Na realidade, se não houvesse algo que nos distraísse talvez continuássemos conversando e eu confessasse que tentei outras vezes amar. E contasse que o amor não tem medida nem é comparável, que ele existe de várias formas, que ele é real, mas nem sempre é pra sempre. Na realidade diria ter aprendido com outras pessoas que o convívio nunca é simples, diria ter superado crises e tido momentos únicos. Talvez, na realidade, eu começasse a comparar o incomparável, mesmo sem querer, falando sobre o que tivemos e sobre o que eu tive depois. Na realidade, talvez me desse conta que não faz sentido falar do resto e me desculpasse dizendo que aquilo era só uma forma de dizer que não morri depois de nós.

Na realidade, talvez conseguíssemos ser leves e levar a conversa leve, cheia de piadas e histórias que nos fizessem rir. Talvez bebêssemos uma cerveja, brindássemos e falássemos de um ou de outro, daquele dia assim ou assado, daquele amigo, daquela música, daquele show, daquela viagem, daquele momento.

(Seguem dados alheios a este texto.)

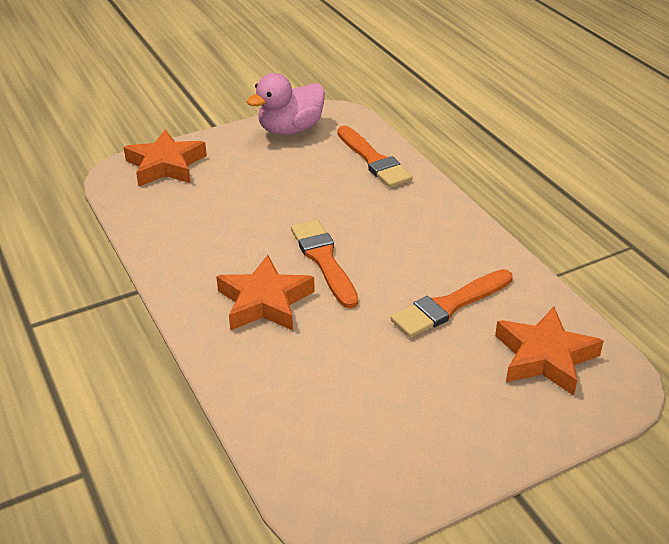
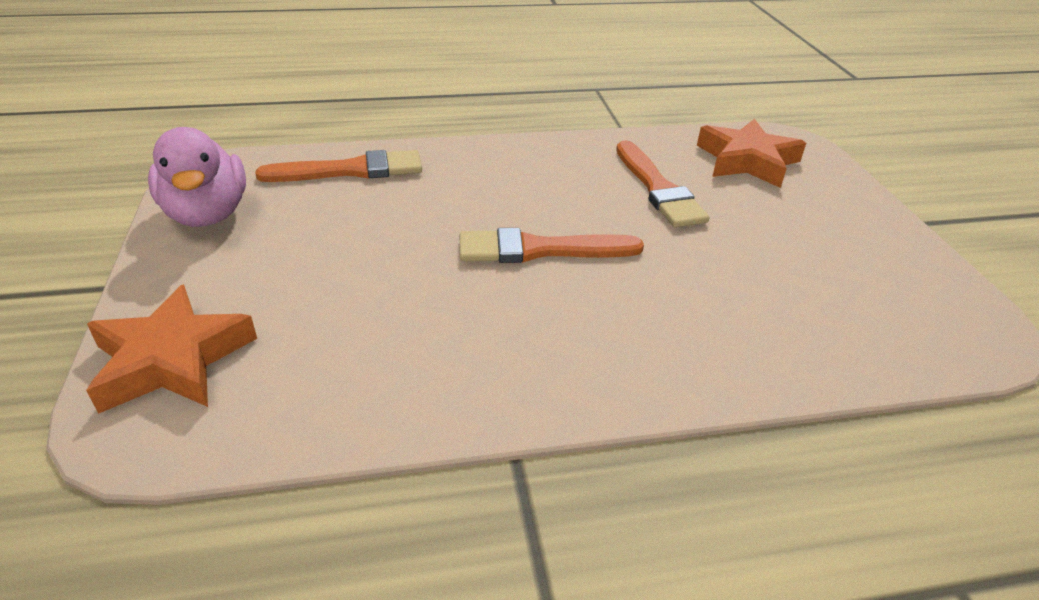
camera: 75 degrees left, 0 degrees up
(265, 302) = (607, 315): orange star -> none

E sempre rindo pudéssemos nos dar conta de que não é o peso da ausência, mas a força da presença que move esse encontro. Na realidade, talvez o bem estar juntos nos fizesse bem à alma. Talvez perdêssemos a noção da hora e quando nos déssemos conta o sol já estivesse para nascer. Na realidade, talvez não houvesse entrelaçar de mãos, olhares mais profundos, vontades mais confessas. Na realidade talvez ficássemos em silêncio apenas na hora do sol nascer e, possivelmente, nos levantaríamos juntos e começaríamos a aplaudir o dia.


Na realidade, os sonhos não existem. E, na realidade não sei o que faria com eles.